Getting the focus on the eye is absolutely imperative. A good portrait needs to be in focus.


Focus.  Get the camera focused on the eye nearest you.  Sharp, clear and really try to get that focus.  Do not let the camera focus on several points, one point, the eye.  The most amazing portrait images can be ruined by the shot being out of focus or the focus on the chin or something. The eye.

Take multiple shots.  Single shot perfection is unlikely, take a few photos.

Get the camera stable.  Reduces the chance of a blurred shot.  Models move, hands move, added together, lots of movement.

Lighting.  This will be an article on its own as it is very important but for now, do not have the sun full on in someone’s face.  Put the sun behind them and use a flash.  When indoors use a combination of natural light and lamps.  A nice idea to try is: sit a person on a window sill, let the natural light come in, take shoot then turn on an indoor light and do again.  See the difference.

Background.  This can destroy a good photo immediately.  Follow this link to backgrounds here.

A little bit of creativity and a nice background. Try not to center a model and use negative space wisely.
A little bit of creativity and a nice background.
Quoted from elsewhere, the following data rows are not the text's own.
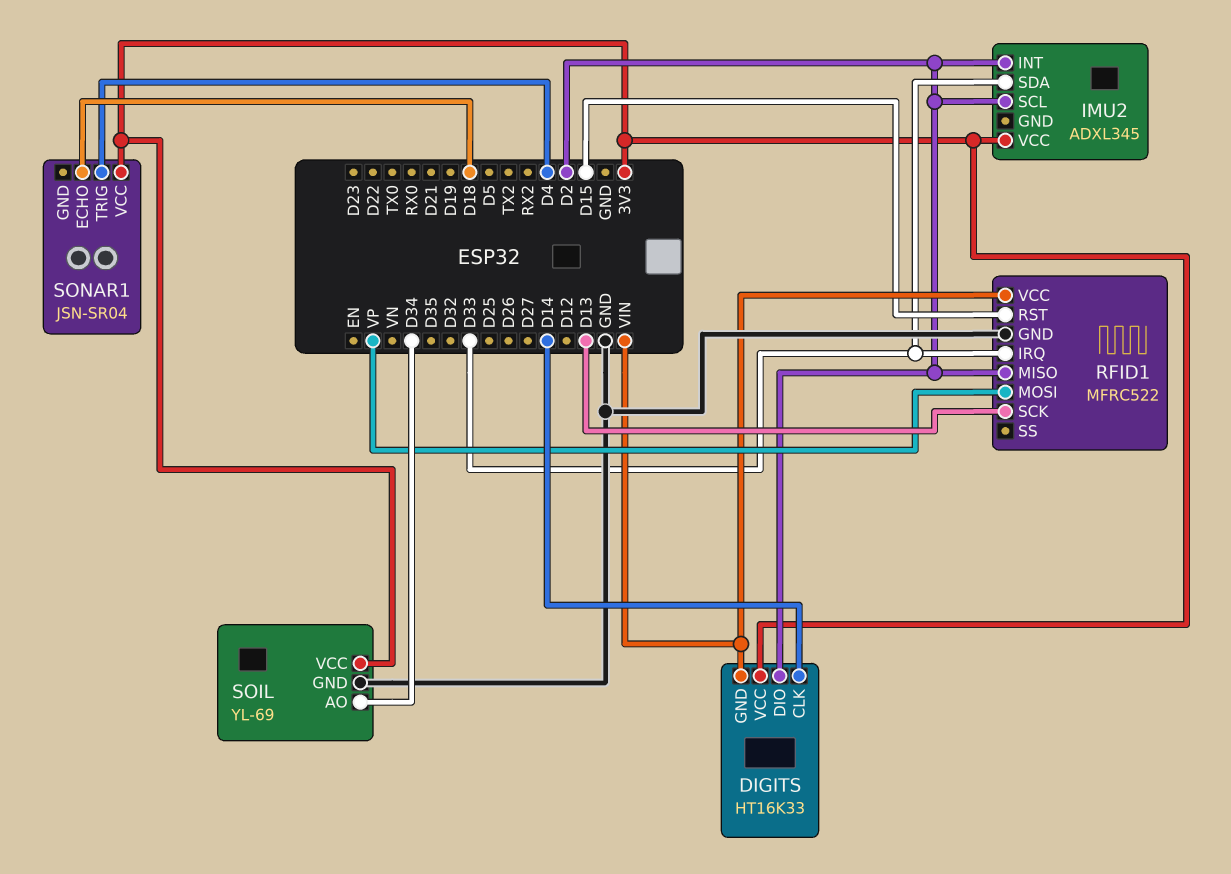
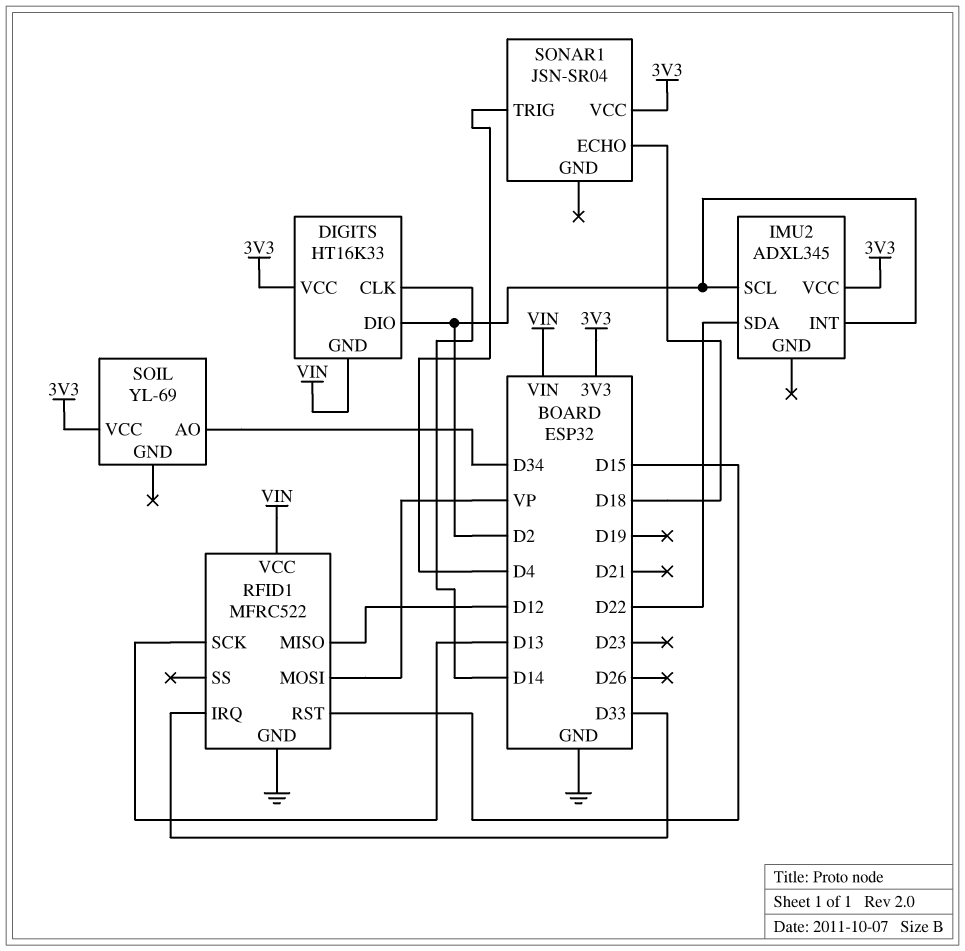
IMU2 pin SDA: D33 -> D22
RFID1 pin MISO: D2 -> D12
SOIL pin GND: GND -> none

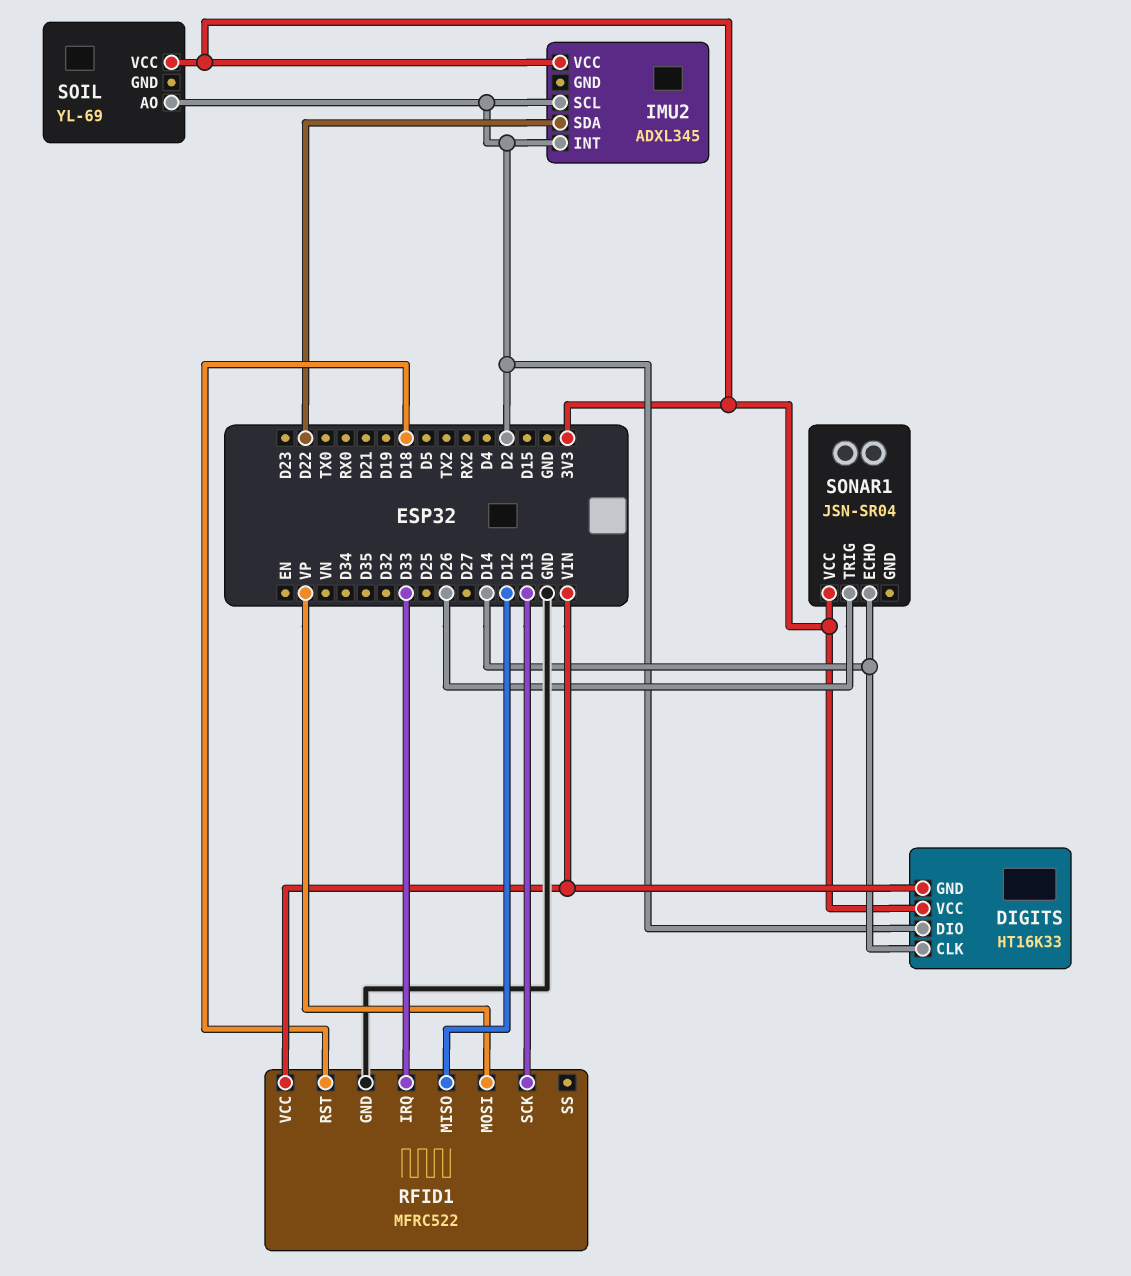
RFID1 pin RST: D15 -> D18
SOIL pin AO: D34 -> D2
SONAR1 pin ECHO: D18 -> D14
SONAR1 pin TRIG: D4 -> D26

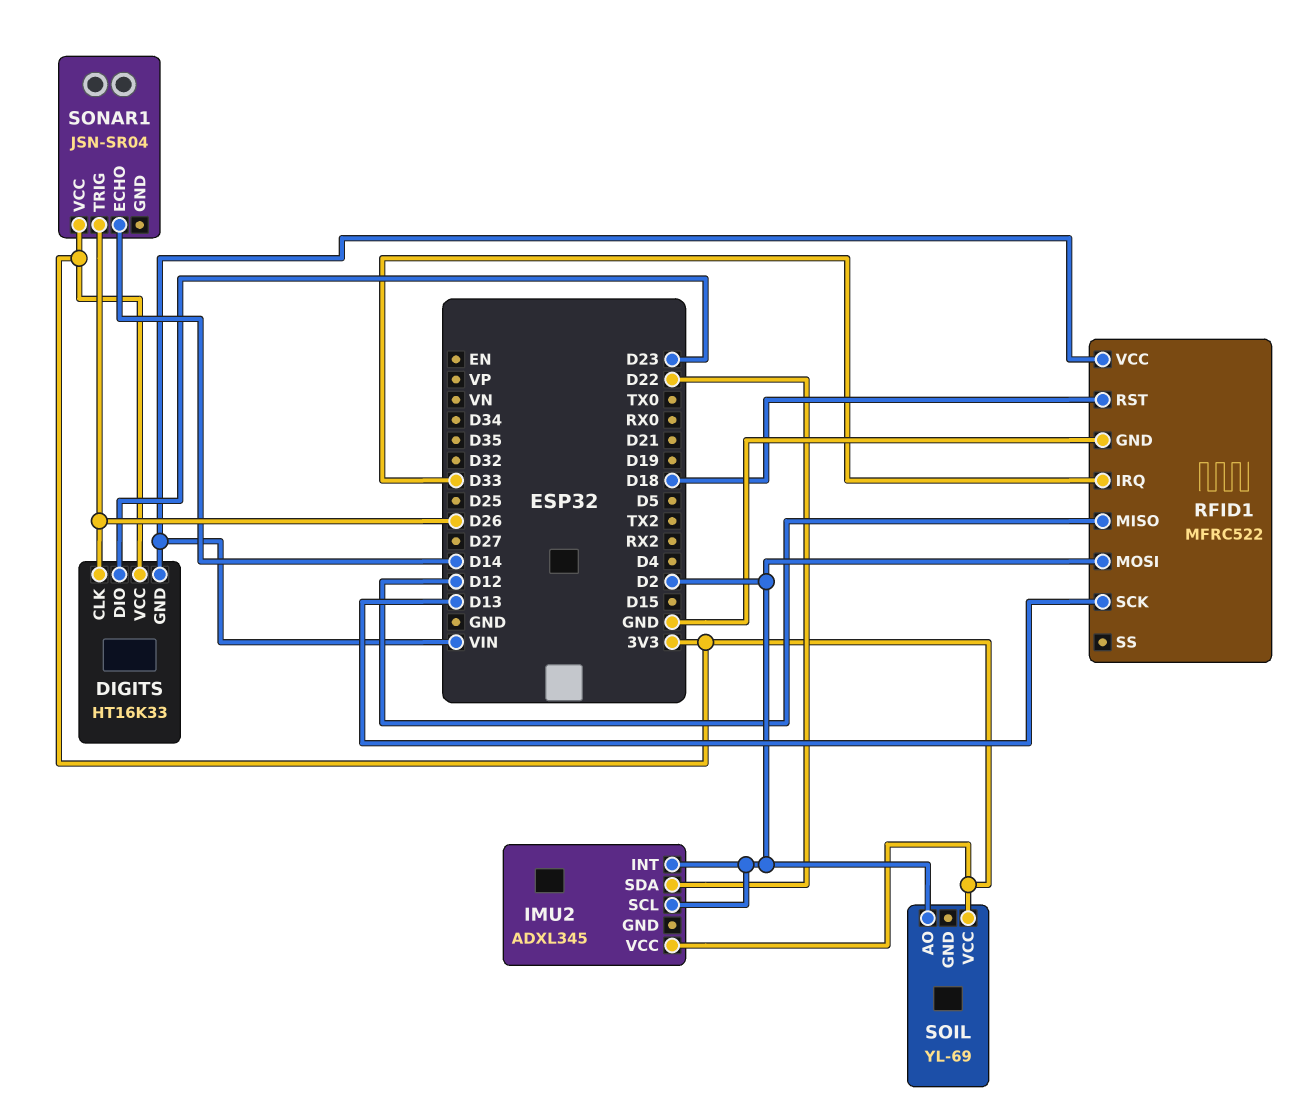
DIGITS pin CLK: D14 -> D26
DIGITS pin DIO: D2 -> D23
RFID1 pin MOSI: VP -> D2

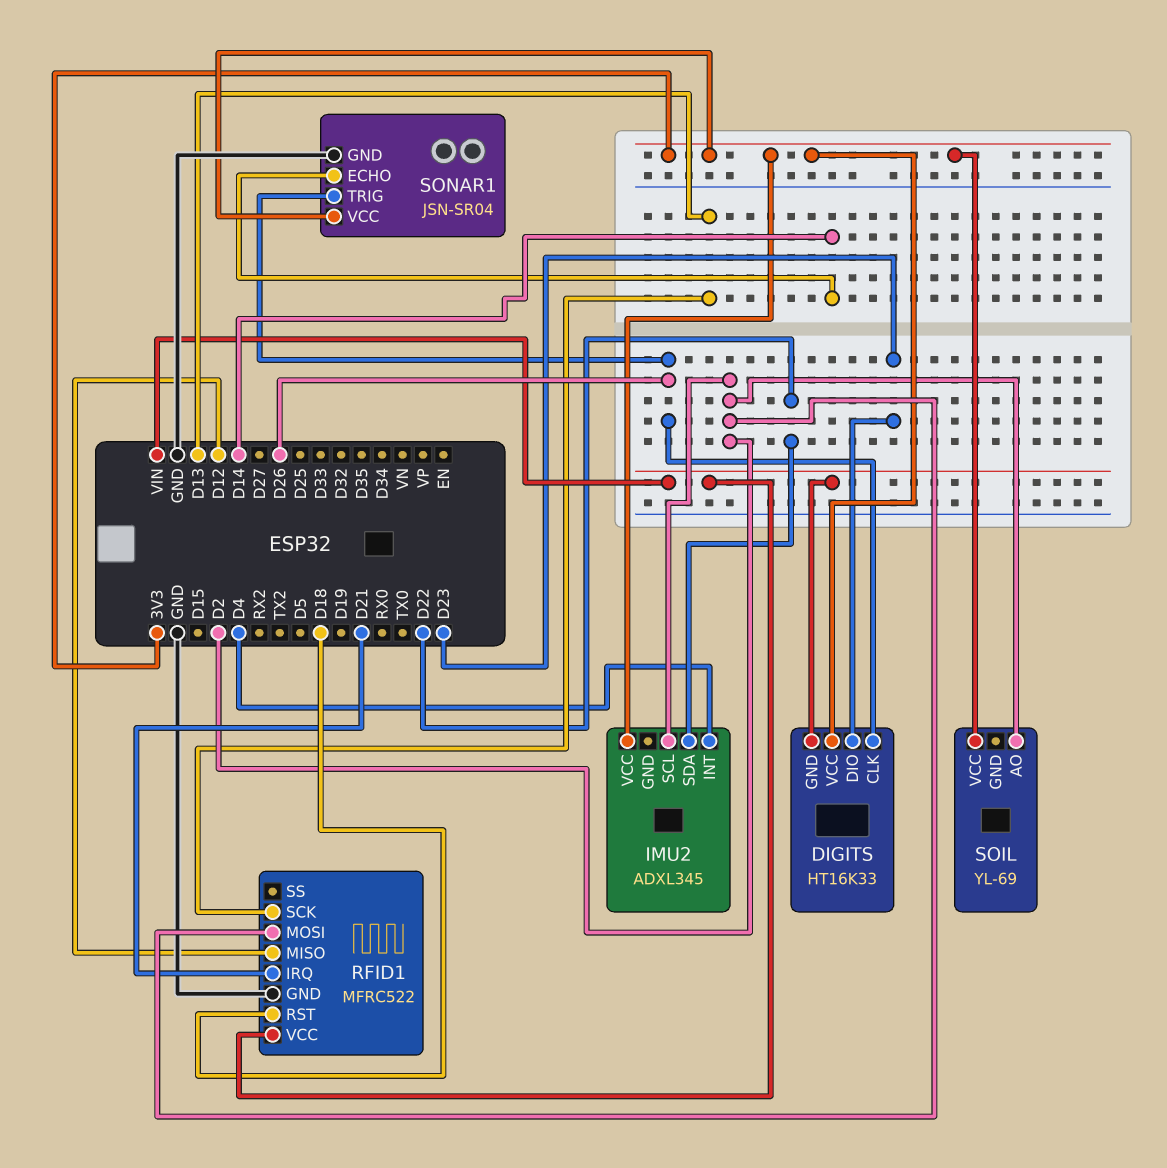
IMU2 pin INT: D2 -> D4
RFID1 pin IRQ: D33 -> D21
SONAR1 pin GND: none -> GND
Try not to center a model and use negative space wisely.


Camera TIPS

Shutter speed.  This does depend on the model or models.  If you have a person who is moving a lot, a fast shutter speed (1/1000).  If you model is seated and relaxed then you can go with a slower shutter speed (1/100).
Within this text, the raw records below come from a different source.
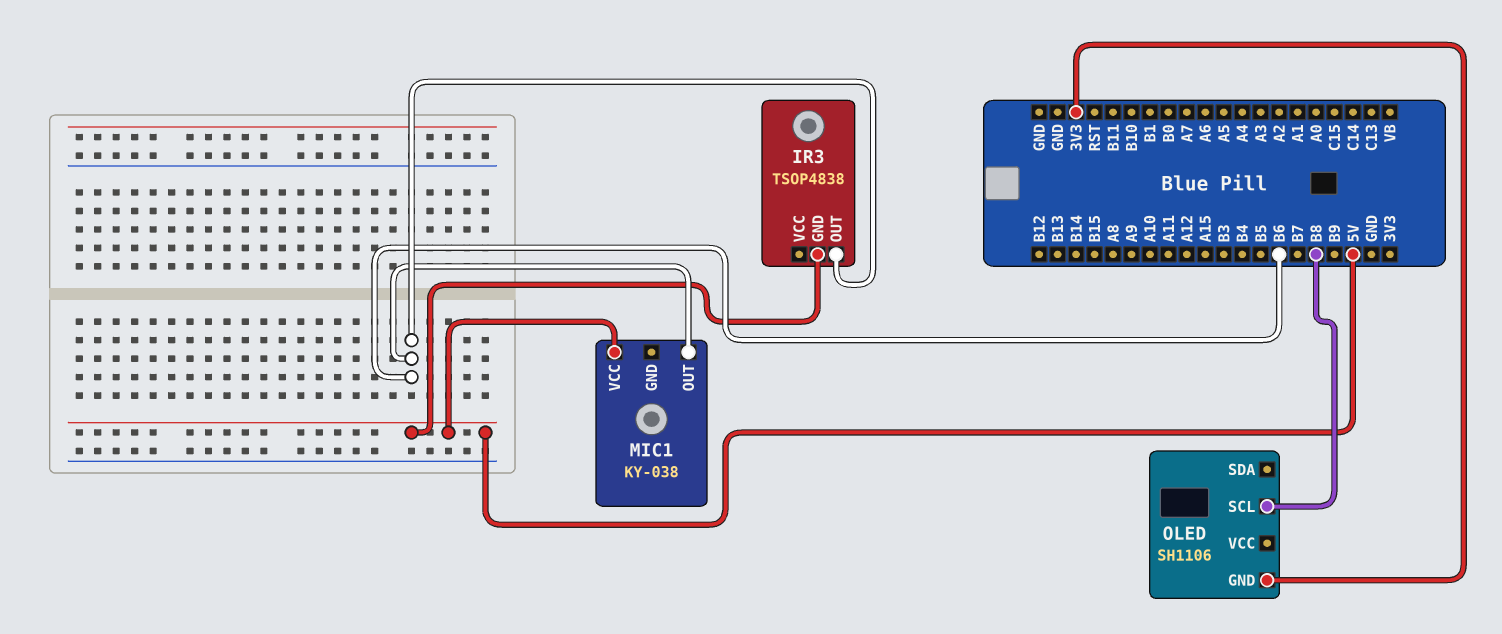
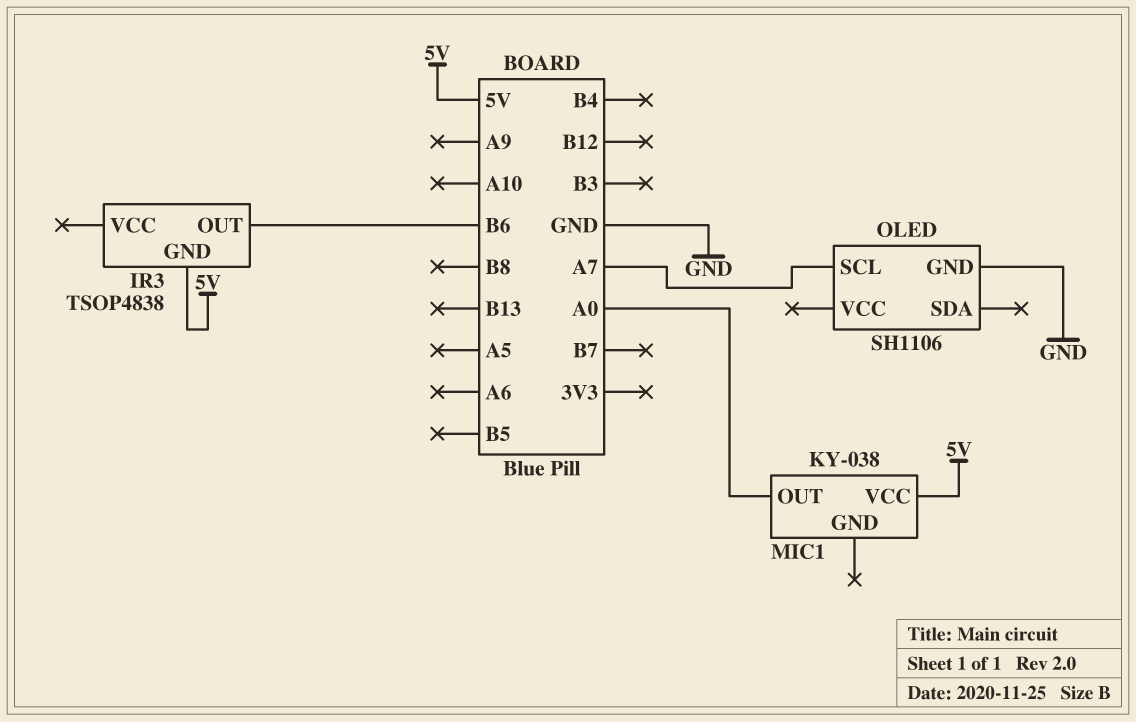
MIC1 pin OUT: B6 -> A0
OLED pin GND: 3V3 -> GND
OLED pin SCL: B8 -> A7

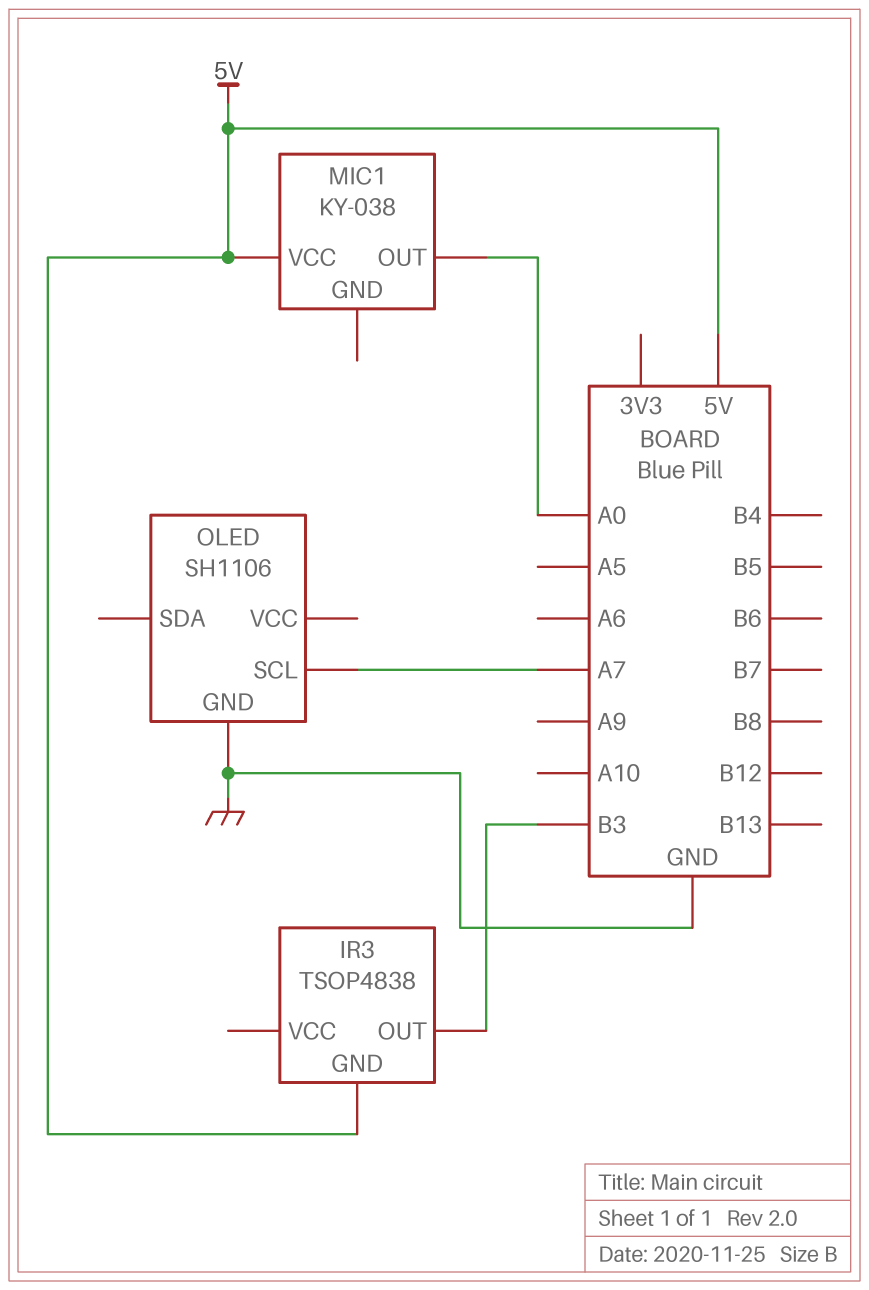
IR3 pin OUT: B6 -> B3

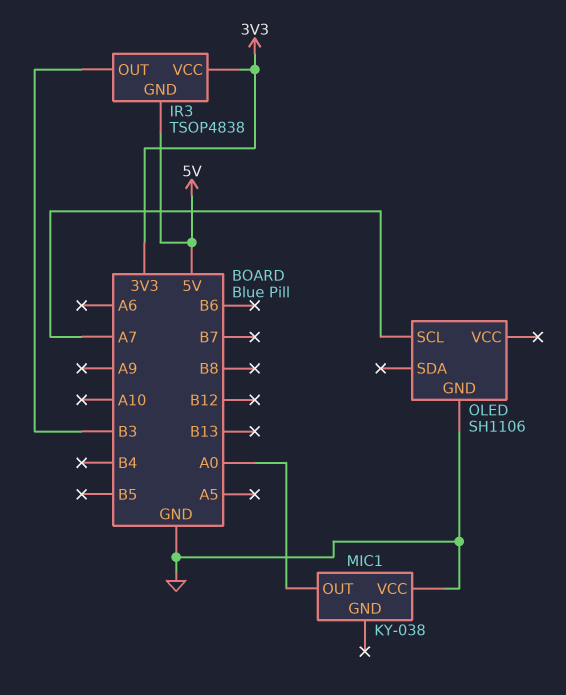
IR3 pin VCC: none -> 3V3
MIC1 pin VCC: 5V -> GND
Aperture.  If the background is close and you want this part of the shot, a small aperture (f9).  If you are maybe doing headshots and the background is far away and aperture like f4 or f2.8 will make the model prominent and the background blurred.

ISO.   I high ISO will give you a faster shutter speed indoors.  Higher the ISO the more grain in the photo, but, a bit of grain or out of focus?  grain any day.  Blurred shots are ruined shots.

Composition. Try not to stick the model dead center.  What will you focus on? two eyes? Try to be a little more creative in the look, position, the negative space, background and colors in the frame.  Rule of thirds, leading lines, the background and where the light is coming from.

Diffused light.  If the sun is overpowering, hang a white sheet over the window.

Reflectors.  I use these and they can be really handy to balance light over the face.

Model TIPS

Talk.  Chat with the person being photographed, a few jokes, lighten the mood.

Move.  Don’t just stand there with the ‘this is where I want a shot’.  Move about, try different angles from below or above, left and right.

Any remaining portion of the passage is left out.